The ritual usually begins with the first after school visual sighting of a child by a parent: “How much homework do you have?” Eventually comes the inevitable “Have you done your homework?”. For many parents, a significant amount of their evenings are spent assisting, checking, or arguing about homework. Time available to spend with our children is so limited and so precious. Is this how it should be spent? No!
What is a parent’s responsibility when it comes to a child’s homework? Much less than most parents assume. You have all read or been told the basics: provide a reasonable workspace (which, for any given child, can be almost any physical context in which they can do schoolwork) and make sure there is a quiet and reasonable amount of “work time” set aside in each child’s schedule. Most parents try to do this but it is wasted advice because for children who are not doing their homework well or consistently, time and place are almost never the issue.
Helping children with their homework is also supposed to be a way that parents demonstrate their interest in a child’s schoolwork. The same thing can be done much more effectively by having discussions about what a child is learning in school and by parents modeling the value of learning in their lives and in shared activities with their children. “What are you discussing in Social Studies these days?” is far better than questions that focus primarily on grades and homework. Doing a project around the house with a child that requires learning some knowledge or skill is not only an excellent way to convey the value of education but also enables a positive parent-child bond to be developed. Allowing a child to teach YOU something, e.g., about computers, music, or whales, is another great way to reinforce the power of knowledge.
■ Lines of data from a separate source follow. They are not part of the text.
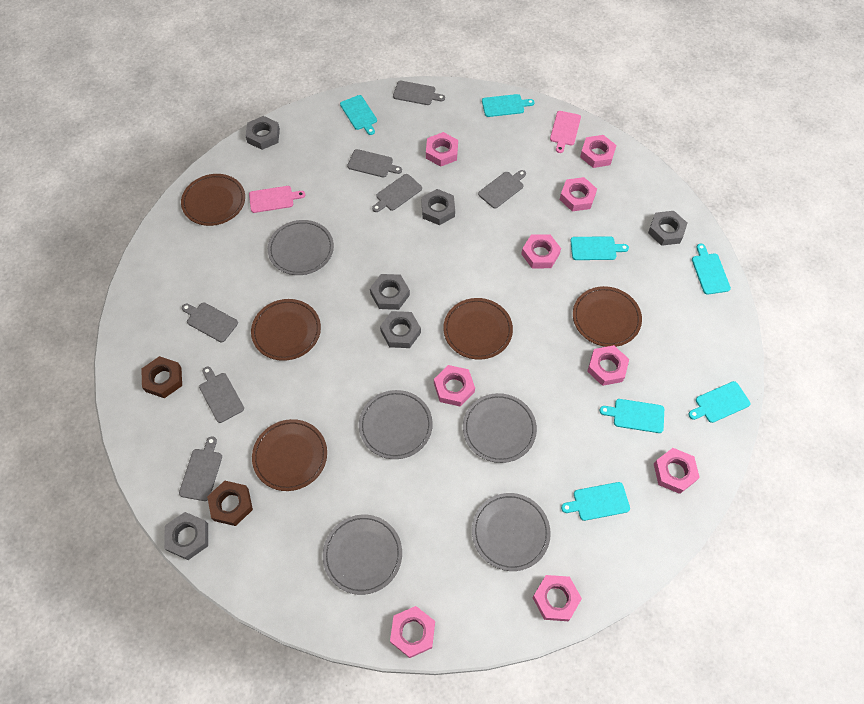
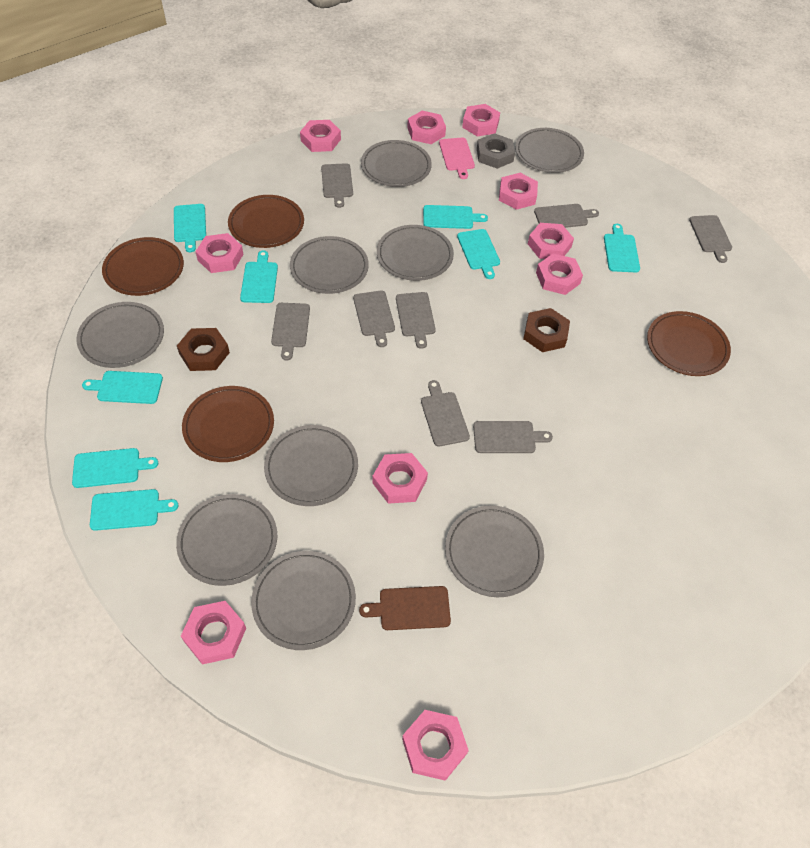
brown cutting board: 0 -> 1
brown plate: 5 -> 4
grey cutting board: 7 -> 8
grey nut: 6 -> 1
grey plate: 5 -> 9
pink cutting board: 2 -> 1
pink nut: 9 -> 10
turquoise cutting board: 7 -> 8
Let’s start with the basic problem. Homework is usually a contract between the teacher and the student. Unless you, as the parent, have been specifically engaged by the teacher, such as the elementary school pattern of being asked to quiz your child on spelling words every Thursday evening, IT IS NOT YOUR CONTRACT! We want our children to learn about being responsible. We want our teachers to help our children learn. If parents are too involved in pushing children to do their homework or reviewing and correcting it, only bad things happen. You hurt your relationship with your child and lose out on time that could be spent enjoying each other, which in the long run is far more important than various homework assignments. Some children will specifically not do the work because they are angry at you, because they learn to rely on you to get them to do it, or because that’s their way to get your attention. None of this helps your child.
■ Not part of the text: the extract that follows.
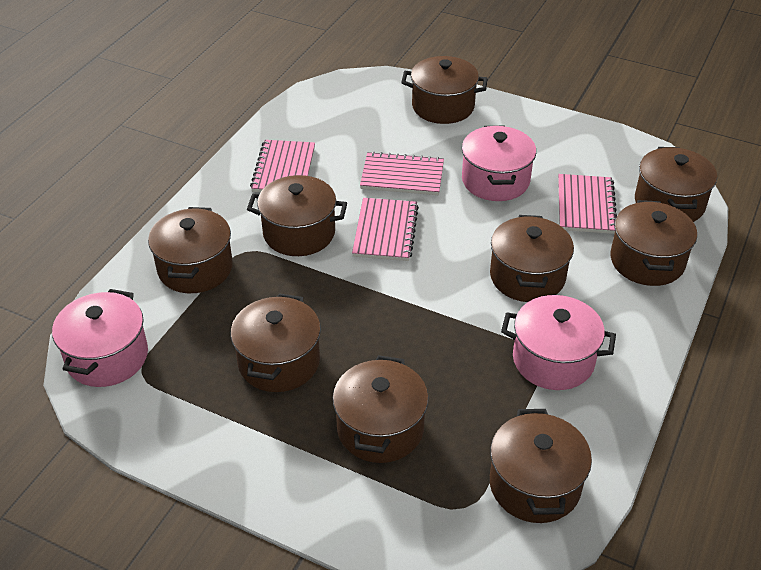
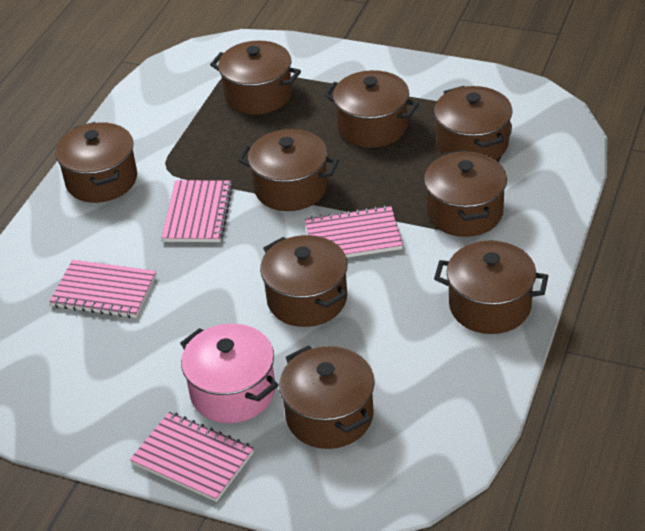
pink pot: 3 -> 1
Correcting homework so the child turns in a neat and/or successful assignment leads the teacher to believe the child actually understood the work or has developed the proper level of responsibility. It is much better to allow the child to bring in sloppy work, incorrect work, or no work, and allow the teacher to know what the child is actually able to do. It should then be the teacher’s responsibility to provide the consequences to help motivate the child and the skills needed to do the work. If there is a special problem affecting the child’s ability to learn or do schoolwork, then the teacher must partner with the parent to help solve the problem. But that is not the case with the majority of children.
It is also unfortunate that a lot of homework is rote and boring to children. After spending their day doing schoolwork, it is important for assignments to have some novelty and high interest in order to compete with the more interesting out-of-school options to which a child has access. I think homework has become too much of a bad thing, especially at the elementary school level. I call it a bad thing because most of that work belongs in school, where teachers can correct misunderstandings quickly and the children who get it can be allowed to do something else.
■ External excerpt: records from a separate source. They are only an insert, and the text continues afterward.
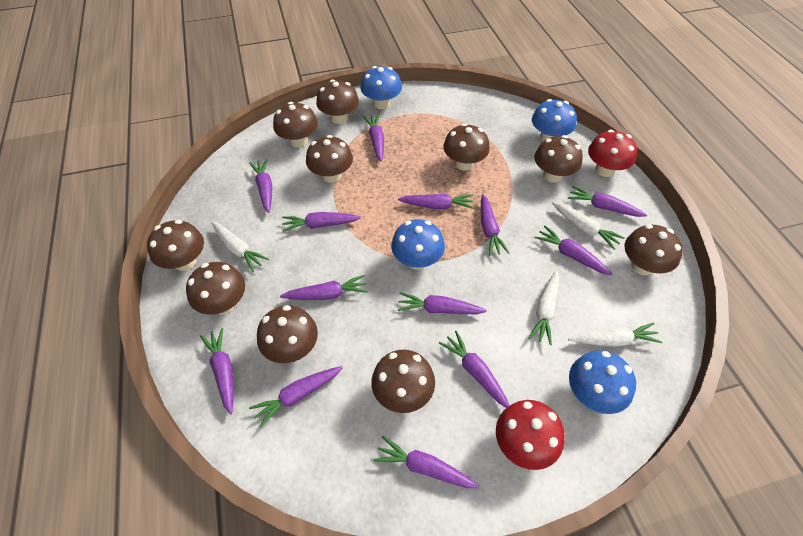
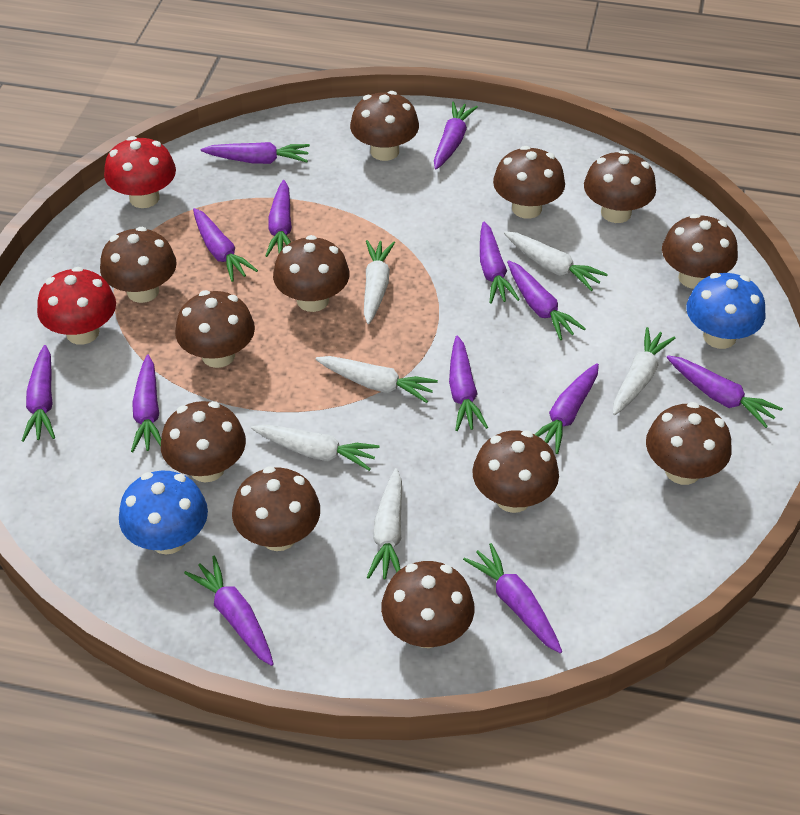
blue mushroom: 4 -> 2
brown mushroom: 10 -> 12
white carrot: 4 -> 6

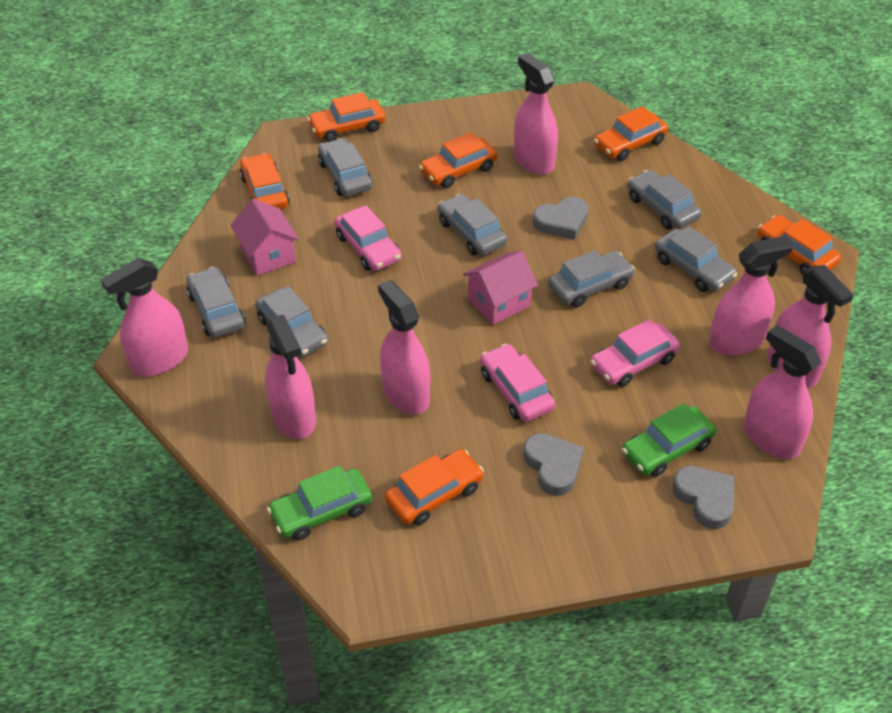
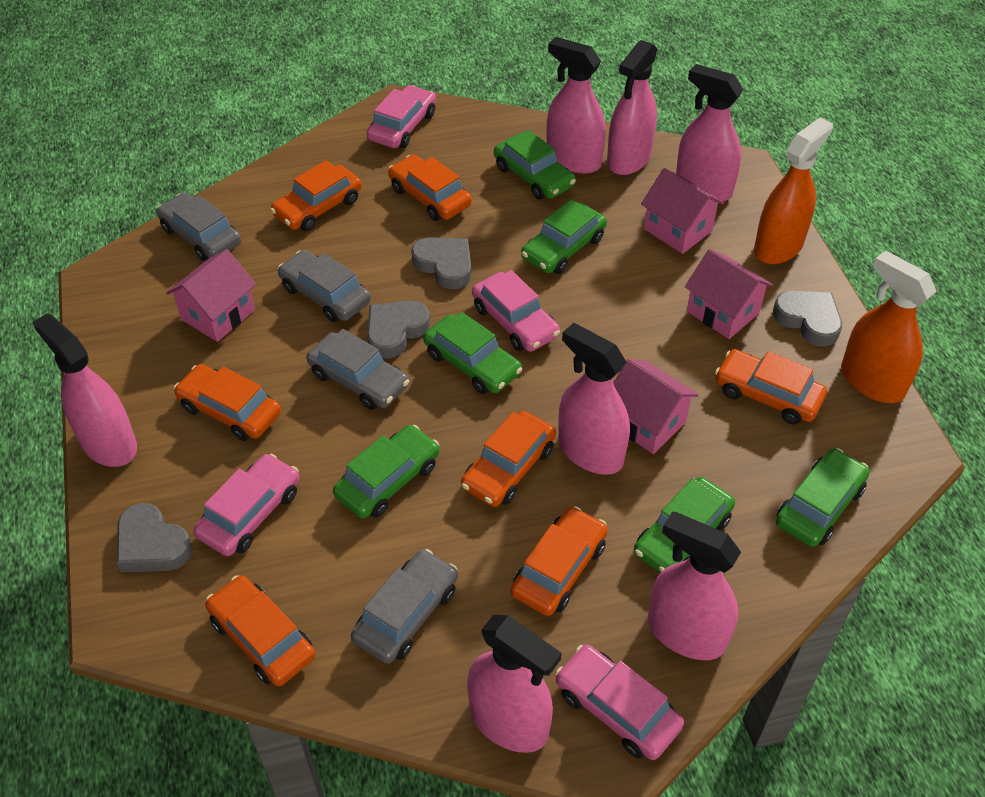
green car: 2 -> 6
grey car: 7 -> 4
grey heart: 3 -> 4
orange car: 6 -> 7
orange spray bottle: 0 -> 2
pink car: 3 -> 4
pink house: 2 -> 4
Schools have generally not adjusted to changes in our society. Today’s family is typically one where both parents work or they live in different homes. Children and their parents need more opportunity to spend time together having some fun. Parents are drained and stressed out. That’s another reason why homework often becomes a flash point for conflict. Many children have a visit that night with a parent they don’t see daily and homework is a struggle to work into that hectic and emotionally charged all-too-brief visit.
I tell parents who have little time to spend with their child and must choose between helping with homework or doing something fun, do something fun. Encourage the child to try to get the work done before time with mommy or daddy. Set a time limit for the homework and what’s done is done and that’s it. Teachers will tell you how much time they expect your child to spend on homework. There is no established correlation between homework and grades and success in life. We overvalue success in school. We erroneously think that where a child goes to college really matters. It doesn’t. We waste millions on private schooling thinking that it gives a greater guarantee that our child’s life will turn out well. It doesn’t.
School doesn’t teach resiliency or love or many of the personal qualities that the real world will demand for success at work or in relationships. School doesn’t create the parent-child bond that will give your children a guide to turn to when they are facing the more significant challenges of real life many years later, long after school has become a distant memory. Thus, I recommend that homework should be a school-based issue, not a parental responsibility. You have your own things to teach your child and to share with your child. Don’t be “homework police.”